Ну а потом, досыта намолчавшись, Сашка бросила трубку. Я видел в этот момент ее лицо. Чем — чем, а воображением природа наградила меня с избытком. Сначала нахмурилась, свела брови к переносице, потом принялась лихорадочно рыться в сумочке, и, найдя платок, поднесла его к покрасневшим глазам. Закусила губу. Другая бы разрыдалась в голос, но только не моя жена. Мы с ней люди сдержанные, все свое носим с собой, то есть в себе, хотя в присутствии старика Сашка менялась. Надо было видеть, как трогательно она заботилась о железном дровосеке, как старалась подсластить его одинокую жизнь. Я, что греха таить, над ней подтрунивал, а однажды подарил специальную тряпку — очень, между прочим, недешевую — стирать с памятника эпохи пыль столетий, но она юмора не поняла. Или, что вернее, не приняла, хотя это ничего не меняет…

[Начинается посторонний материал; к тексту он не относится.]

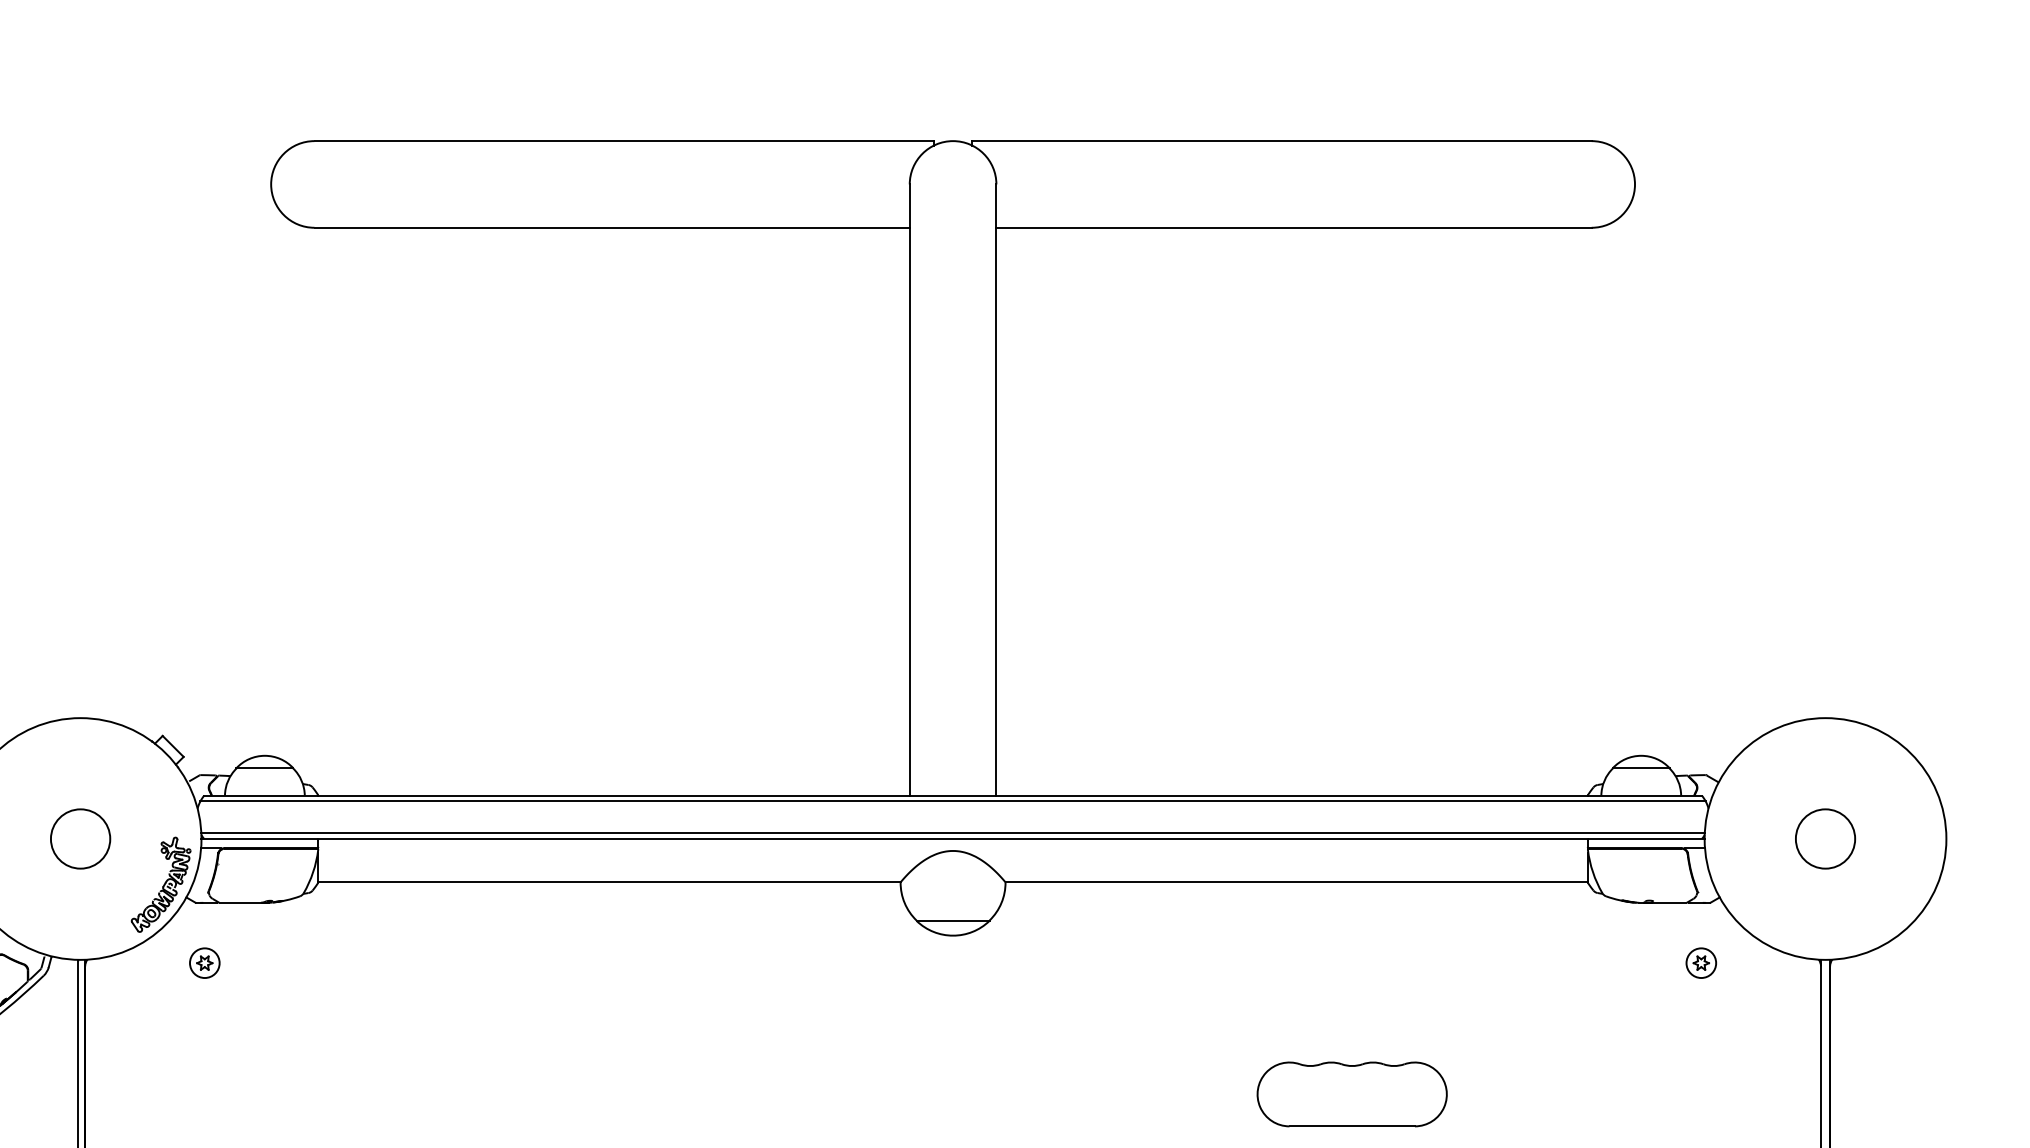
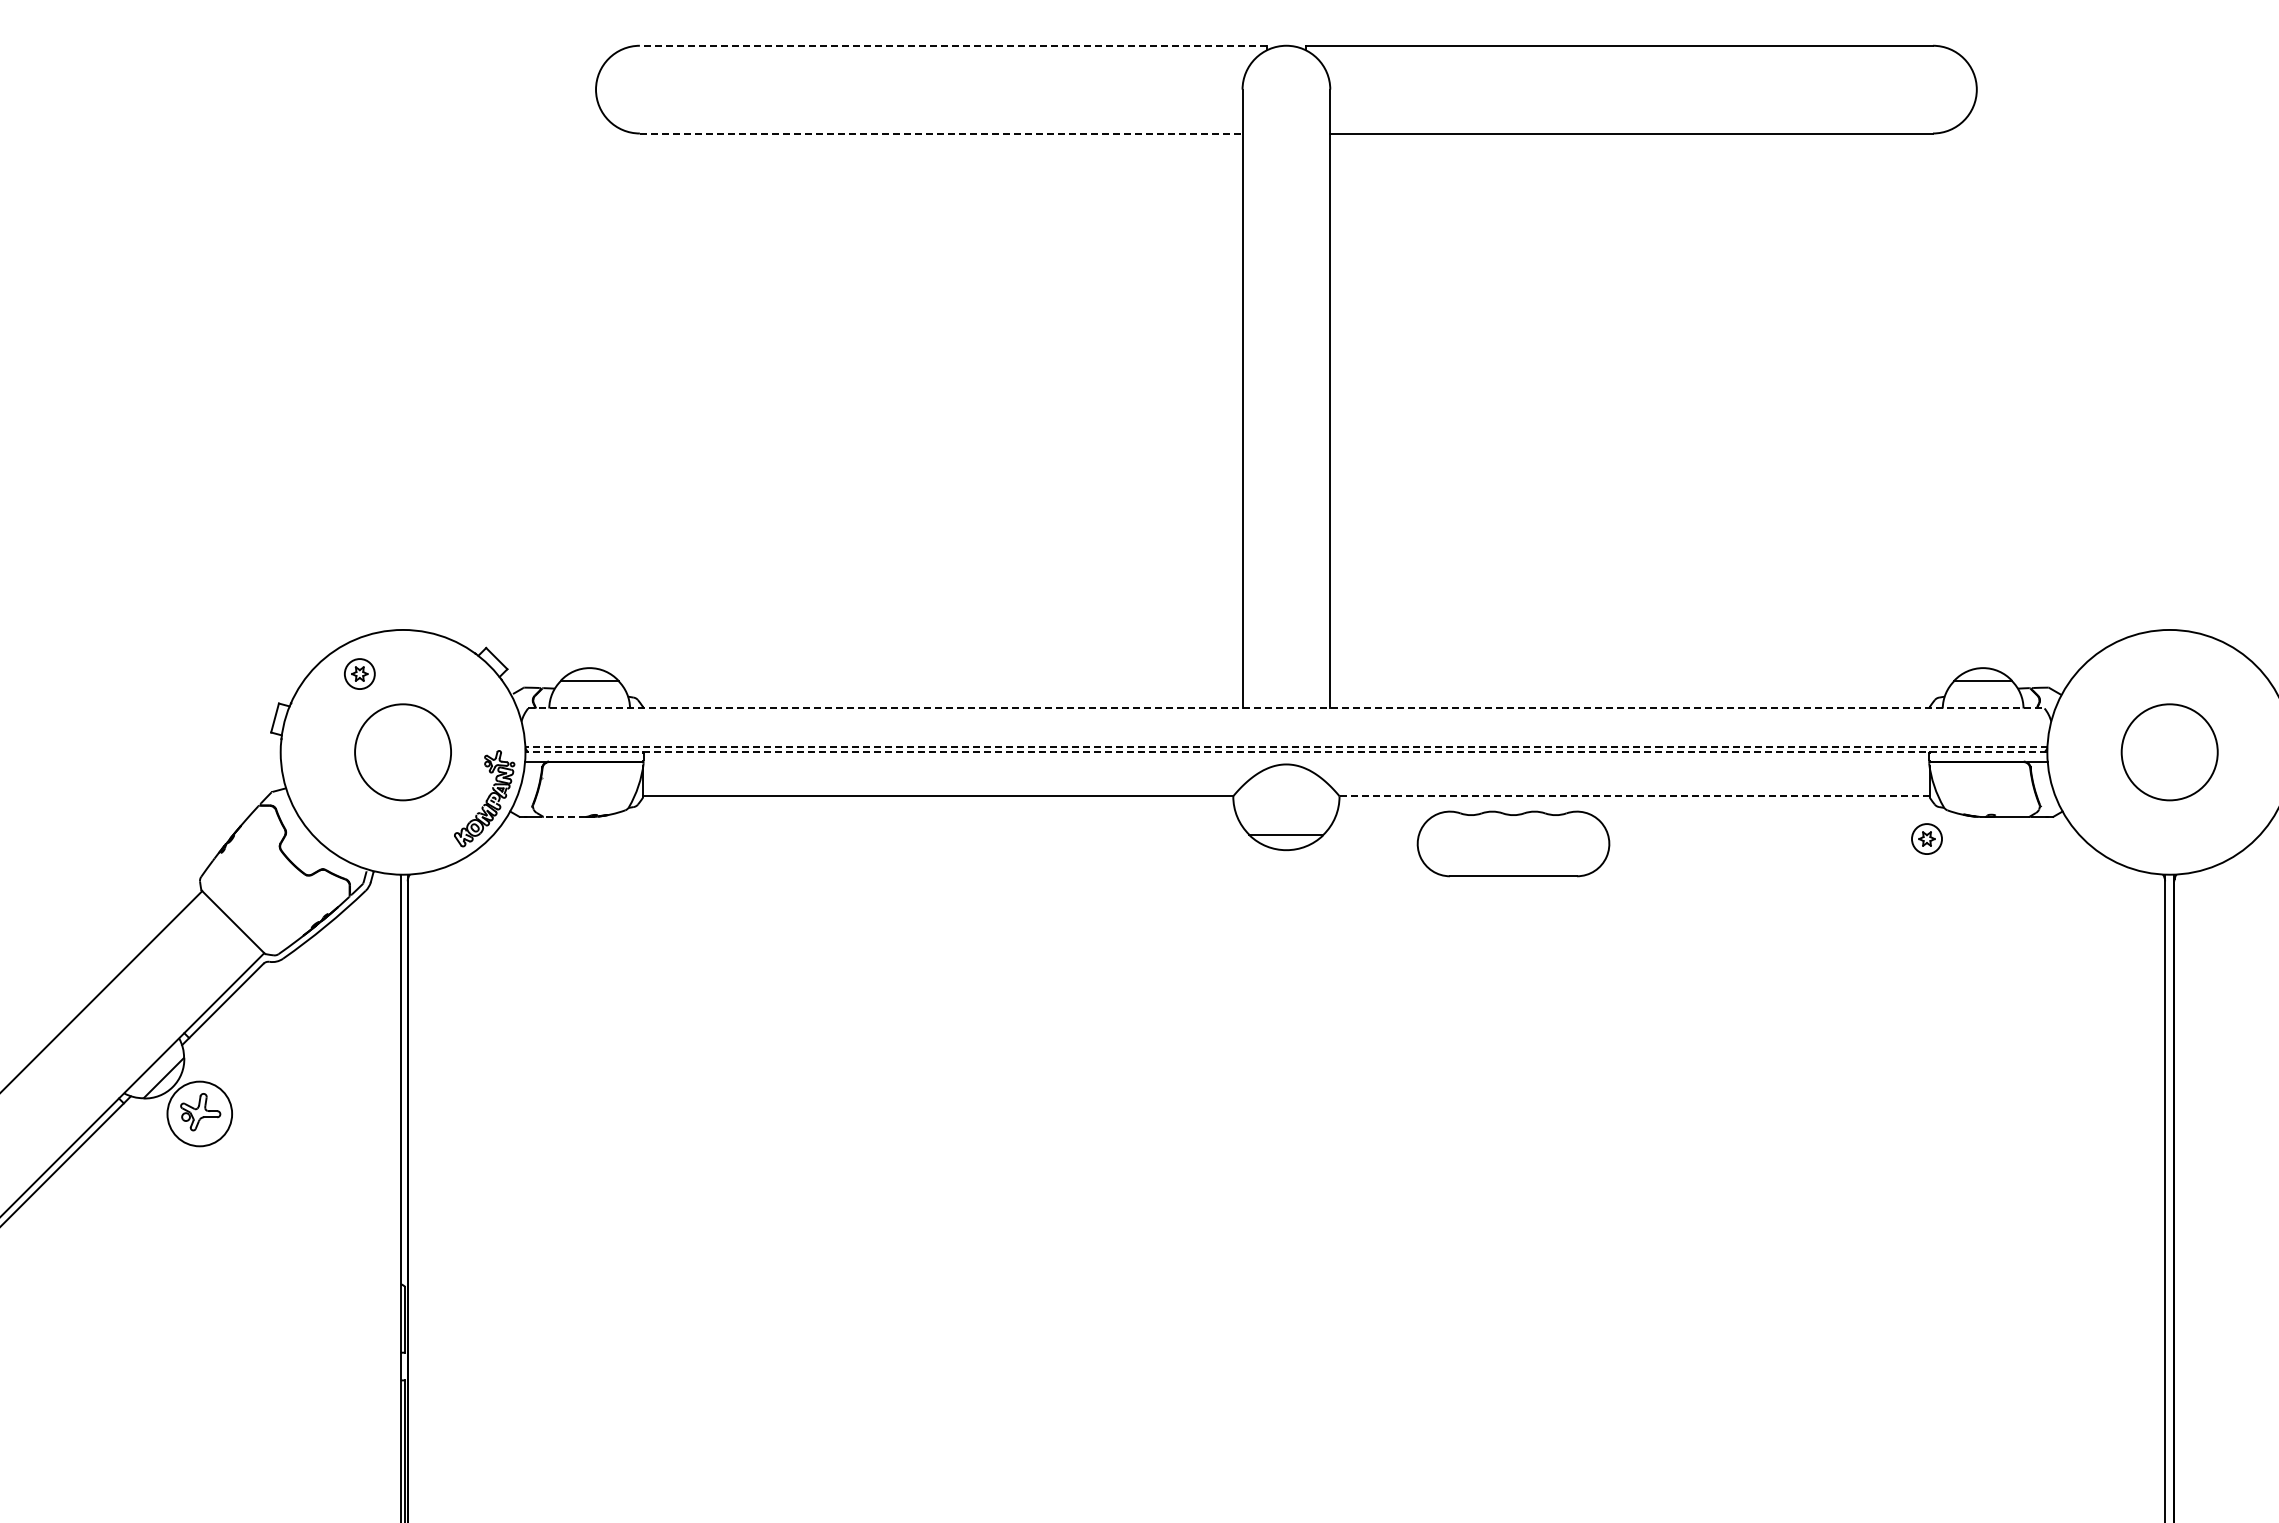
line: (623, 140) -> (952, 45), solid -> dashed
line: (612, 227) -> (941, 133), solid -> dashed
line: (953, 795) -> (1286, 708), solid -> dashed
line: (953, 801) -> (1286, 714), removed
line: (952, 833) -> (1285, 746), solid -> dashed
circle: (81, 839) -> (403, 752), size x1.6
line: (953, 839) -> (1286, 752), solid -> dashed
circle: (1825, 839) -> (2169, 752), size x1.6
line: (1296, 882) -> (1634, 796), solid -> dashed
line: (240, 903) -> (564, 817), solid -> dashed
part: (204, 962) -> (359, 673), moved
part: (1700, 962) -> (1926, 838), moved
part: (1352, 1093) -> (1513, 843), moved

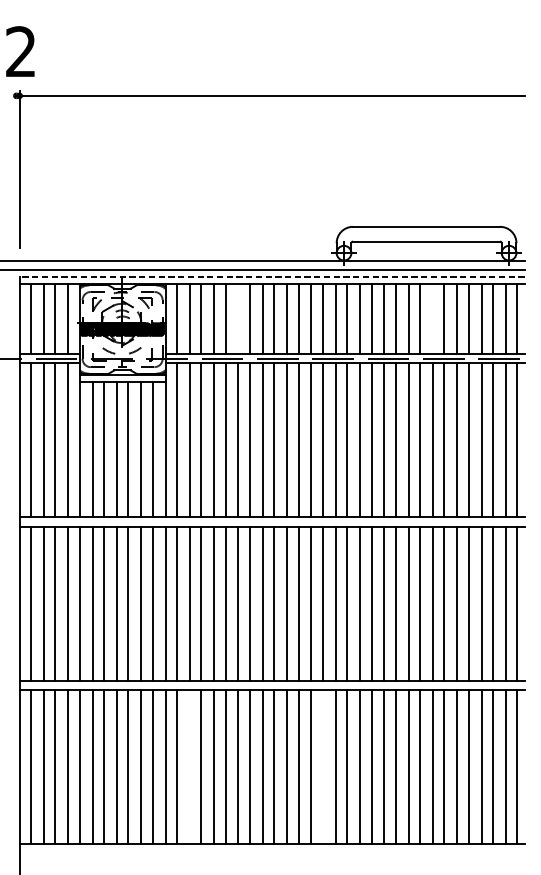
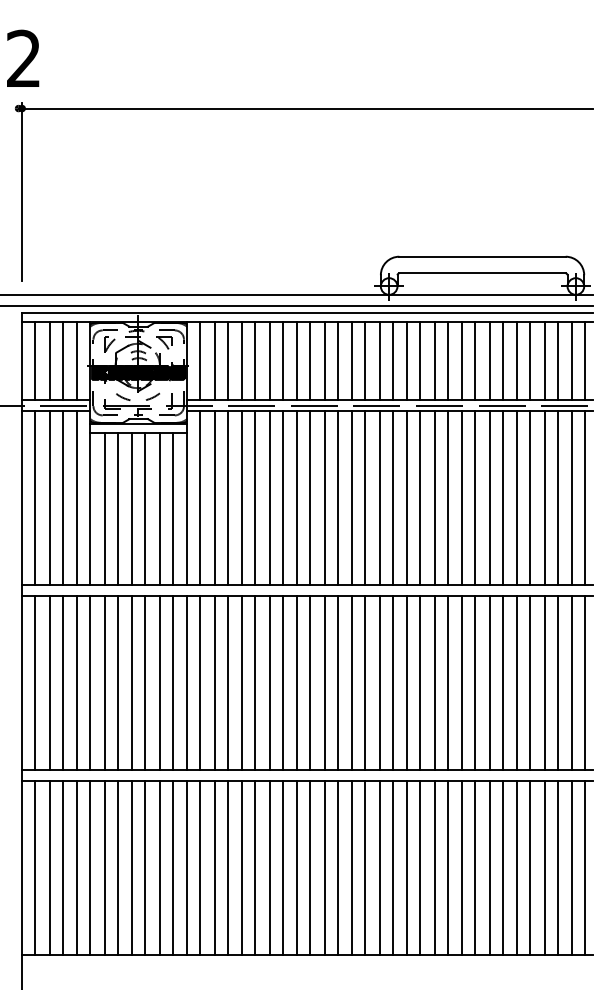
line: (271, 277) -> (307, 313), dashed -> solid
line: (238, 318) -> (269, 360), added
line: (432, 318) -> (489, 360), added
line: (189, 766) -> (214, 867), added
line: (323, 766) -> (365, 867), added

Возможно, любитель индийской йоги знал, что говорит, только приемчики его ни черта мне не помогли. Можно сколько угодно вдыхать, можно выдыхать медленно и с удовольствием, только доброго глотка коньяка эти ужимки все равно не заменят. Много не надо, до ночи еще работать, но пятьдесят грамм, как говорится, для бодрости духа не помешает. Пусть кое — кто этого не замечает, но я тоже человек, а значит могу позволить себе расслабиться. Сейчас немного передохну, а тогда уже займусь соглашением. Дело это тонкое, деликатное, требует полной концентрации внимания. За каждой закорючкой стоят большие деньги…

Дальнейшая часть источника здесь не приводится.